# Bizzare



## Lanason (Sep 1, 2009)

:car: On a couple of big roundabouts near us, where we have NEVER suffered traffic jams, the powers that be installed Traffic lights. On the approach roads ONLY and not on the roundabout - so it goes green and traffic is still coming from the left !!!!!

Dangerous, stupid, waste of my time and their money - dont try and work out why - its impossible !!!!!!!!!!!!!!!!!!!!!!!!! :noidea::noidea::noidea:

:jaw:


----------



## GM1 (Sep 30, 2008)

yes, very bizarre! In Europe they replace crossings with traffic lights by roundabouts without traffic lights! But that is Egyptian logic!


----------



## Lanason (Sep 1, 2009)

Just got back home and AGAIN stupid - everyone is ignoring them - I stopped and got ....... yep, HOOTED :rant::tsk:


----------



## aykalam (Apr 12, 2010)

Lanason said:


> Just got back home and AGAIN stupid - everyone is ignoring them - I stopped and got ....... yep, HOOTED :rant::tsk:


I haven't left Rehab for a few days now...where have they put these traffic lights?


----------



## Lanason (Sep 1, 2009)

aykalam said:


> I haven't left Rehab for a few days now...where have they put these traffic lights?


on the road down past the Dusit and outside Katameya 

I missed them first time - my wife said "wasnt that a red light?"

everyone else went over em as well:eyebrows::eyebrows::eyebrows:


----------



## aykalam (Apr 12, 2010)

Lanason said:


> on the road down past the Dusit and outside Katameya
> 
> I missed them first time - my wife said "wasnt that a red light?"
> 
> everyone else went over em as well:eyebrows::eyebrows::eyebrows:


disaster waiting to happen me thinks!

Did anyone hear about the ring road accident today early am in 6th October? 11 people dead when a lorry lost control and crashed into a minibus


----------



## Eco-Mariner (Jan 26, 2011)

I was asked why I stopped at green the other day.

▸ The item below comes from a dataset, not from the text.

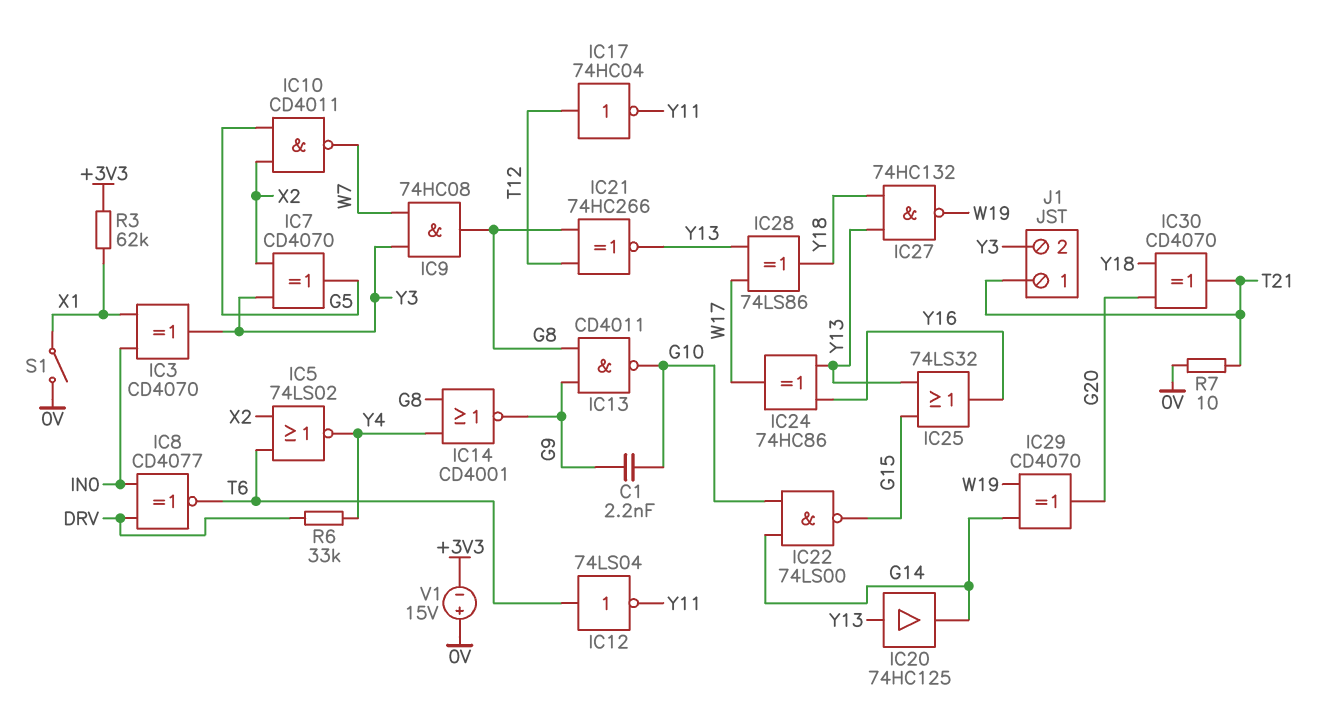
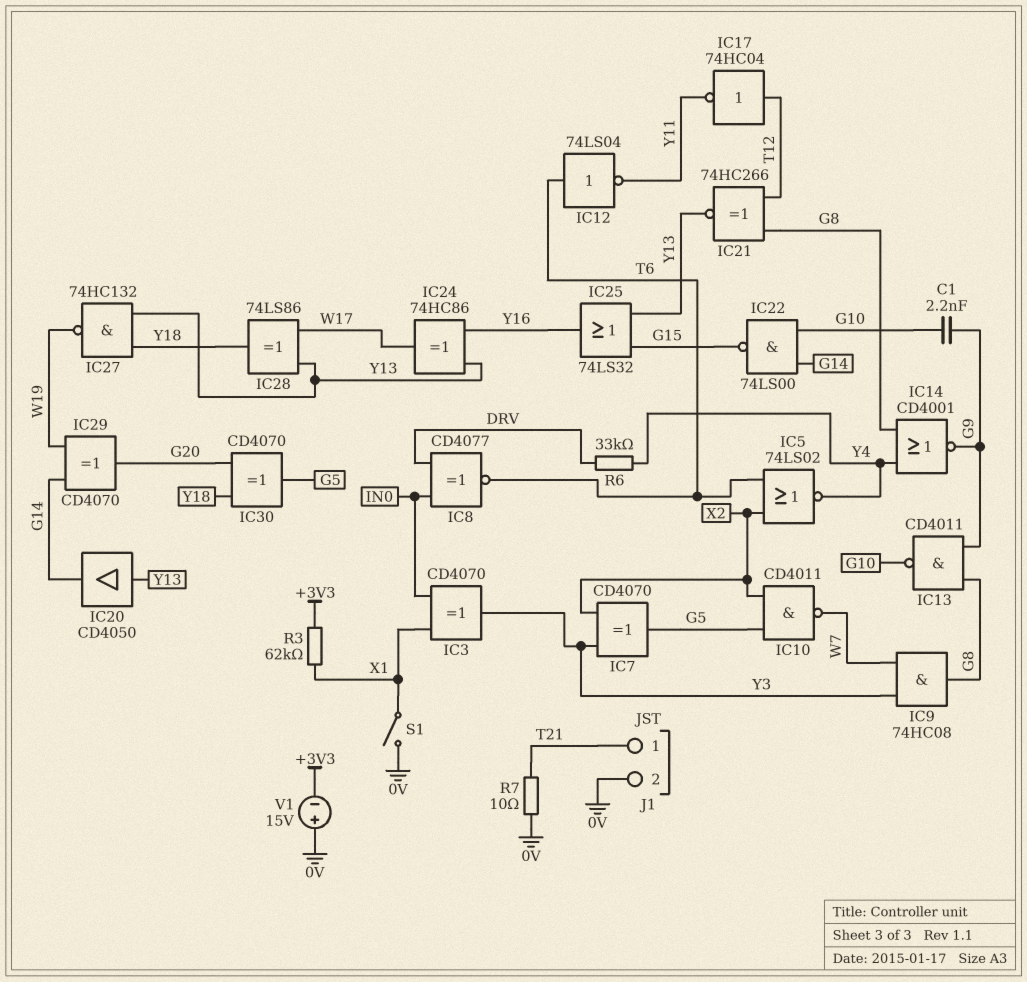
IC20: buffer 74HC125 (in Y13, out G14) -> buffer CD4050 (in Y13, out G14)
IC30: XOR CD4070 (in G20, in Y18, out T21) -> XOR CD4070 (in G20, in Y18, out G5)
J1 pin 2: Y3 -> 0V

I said, because I don't want to risk it, in Egypt everyone ignores them and goes through at red.


Alan.


----------



## MaidenScotland (Jun 6, 2009)

I have just returned from Scotland where I too did not stop at red... so the police informed me eek


----------



## MaidenScotland (Jun 6, 2009)

Eco-Mariner said:


> I was asked why I stopped at green the other day.
> 
> I said, because I don't want to risk it, in Egypt everyone ignores them and goes through at red.
> 
> ...




Why would you stop at green?


----------



## Eco-Mariner (Jan 26, 2011)

because drivers are going through the other way at red.... dohhh


----------



## aykalam (Apr 12, 2010)

MaidenScotland said:


> I have just returned from Scotland where I too did not stop at red... so the police informed me eek


 that's very naughty

You need to detox your Egyptian ways :clap2:


----------



## Lanason (Sep 1, 2009)

MaidenScotland said:


> Why would you stop at green?


keep up :eyebrows::eyebrows::eyebrows:


----------



## MaidenScotland (Jun 6, 2009)

aykalam said:


> that's very naughty
> 
> You need to detox your Egyptian ways :clap2:


My worse Egyptian habit is walking on the road and ignoring the pavement lol


----------